By doing so, K-State either did the right thing, the wrong thing, or finally realized it was standing around with its pants down. The national media immediately kicked the self-pleasuring machine into high gear, convinced it was responsible for gaining Romero her release from big, bad K-State. It was an impressive display of masturbatory self-congratulation, considering most of the congratulators still have a better understanding of advanced physics than they do the applicable NCAA bylaws.
Now let's be clear. K-State should have released Romero when she initially applied for her release.

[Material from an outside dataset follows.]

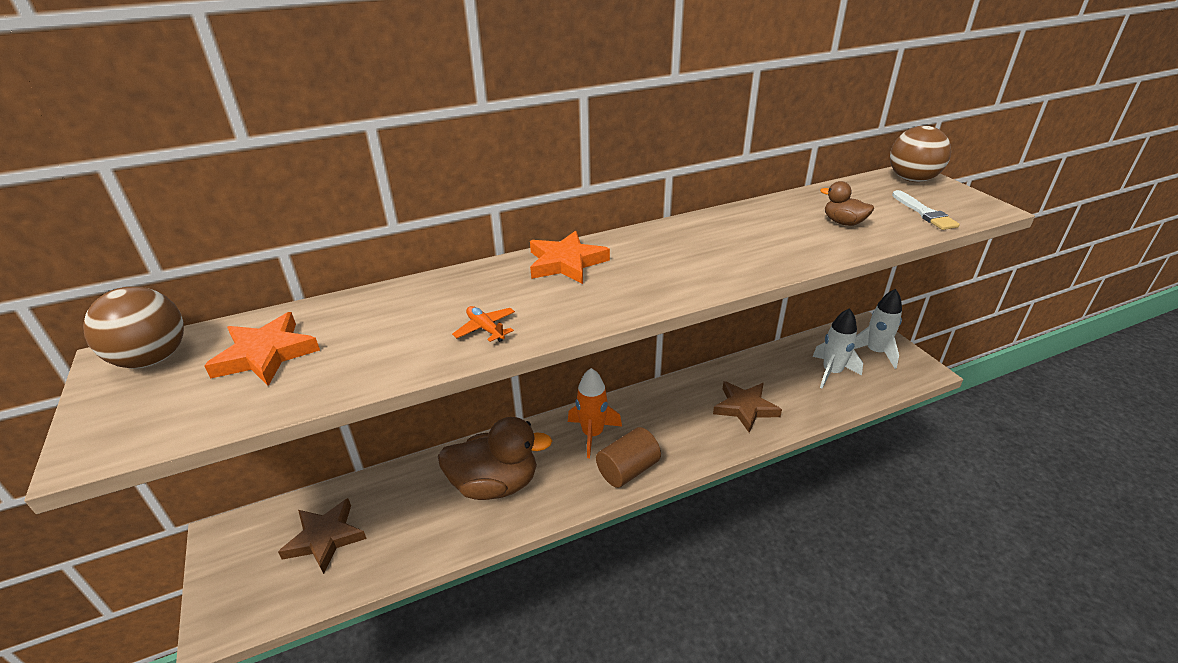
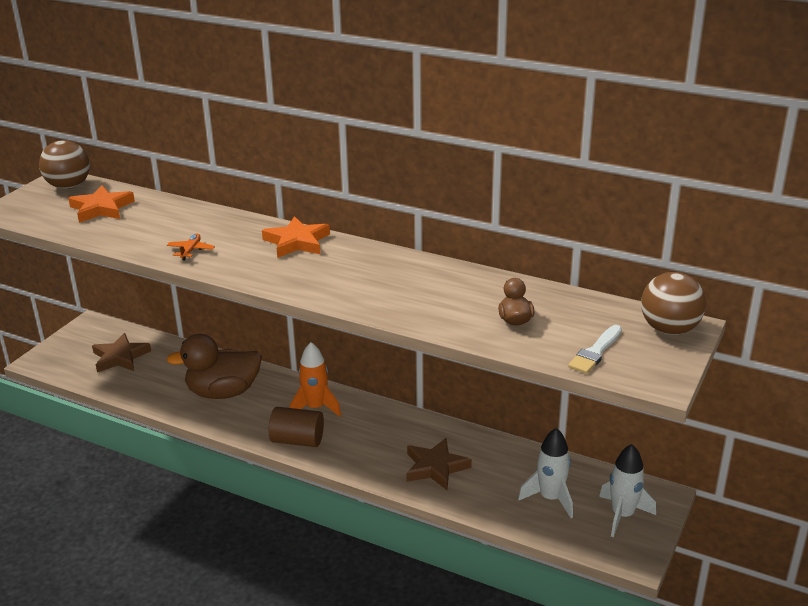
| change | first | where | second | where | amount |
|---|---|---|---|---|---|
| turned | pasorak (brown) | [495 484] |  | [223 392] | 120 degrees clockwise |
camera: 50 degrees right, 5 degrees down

Romero's initial appeal was denied because the athletic department was concerned the former, fired coaching staff had tampered with Romero by using her to get jobs at another institution. And in normal circumstances, I'd be fine with a conditional release that restricted Romero from transferring to wherever Patterson and Co. ended up.
But most of the chattering class doesn't acknowledge that, under NCAA rules, that wasn't possible in this case. Understanding would require difficult work, like asking questions of people who know what they're talking about. And reading NCAA Bylaws. It's much easier to leave the nice, tidy narrative unchallenged. And a lot of dumb people who haven't read anything else about the situation will join the off-key chorus.
But the real world is rarely so neat and tidy. Under NCAA rules, K-State had seven business days to respond to Romero's initial transfer request (NCAA Bylaw 126.96.36.199). K-State's institutional appeals committee had 15 business days to hear and decide Romero's appeal (NCAA Bylaw 188.8.131.52.1).
K-State's institutional appeals committee denied Romero's appeal on April 18th. So most likely, Romero applied for a transfer in late March, and her initial request was denied in early April. Deb Patterson was fired on March 9th. Kamie Etheridge was hired by Northern Colorado on April 28th, with Patterson and Shalee Lehning joining the staff on May 12th.
It would have been nice and simple if Patterson, Etheridge and Lehning had been safely ensconced in their next job by the time NCAA bylaws required Romero's request and appeal be decided. K-State could have denied permissions to contact Romero to the school that hired the old coaching staff and released her to all other non-Big 12 schools. But that wasn't the case.
So why didn't Currie or Schulz step in and unilaterally grant Romero her release? The national pundits shouted for this at every opportunity. Because simpletons who don't know the rules want someone to do something. Thanks, Obama. Or Blame Bush.
These NCAA bylaws -- rules whose purpose in this case is to protect student-athletes -- do not specify that athletics personnel can overrule the appeals committee. The appeals committee must comprise non-athletics personnel. The purpose is to give the student-athlete a fair hearing in front of people without a vested interest in the outcome.
But the rules had a blind spot in this case. The idea is that the initial request may be denied unjustly and an appeals committee comprising athletics personnel would be nothing but a rubber-stamp. But in this case, Currie changed his mind and wanted the request granted. It would have been advantageous for Romero in this case if NCAA bylaws specified that Currie could have unilaterally reversed the appeals committee.
Now he can. But he needed a process to do so. A process that no other school in the Big 12 has in place.*
*As far as I can tell. Iowa State doesn't have a student-athlete handbook on its Web site, and the link to Oklahoma's handbook is broken.
Process is a meaningless abstract to the Professional Outrage Society. They want something done, process be damned. Process is just a meaningless bureaucratic apparatus, something that should have been followed when it wasn't or ignored when it was.
Process is so meaningless that every corporation in the world pays money to people to draft processes for them to follow. The people in this world who love money more than life itself pay people inside (or outside) their business to draft processes that will protect them from liability or from violating government regulations. Process is so meaningless that John Currie took one of his paid employees, or one of K-State's attorneys, away from their other paid work to find a solution to this situation.
K-State's athletic department did not cover itself in glory here. Those responsible for denying Romero's request chose to punish a former coaching staff and risk a public relations disaster. Five years ago, they probably escape unscathed. Now student-athlete issues occupy a platform not previously seen, thanks to the O'Bannon lawsuit, the unionization movement and impending autonomy for power conference schools. And someone in the department learned the value of copy-and-paste.
But you can safely ignore the outrage professionals. They were right, but for the wrong reasons. Every once in a while, I'd choose the right answer on a multiple-choice test written in Mandarin, too.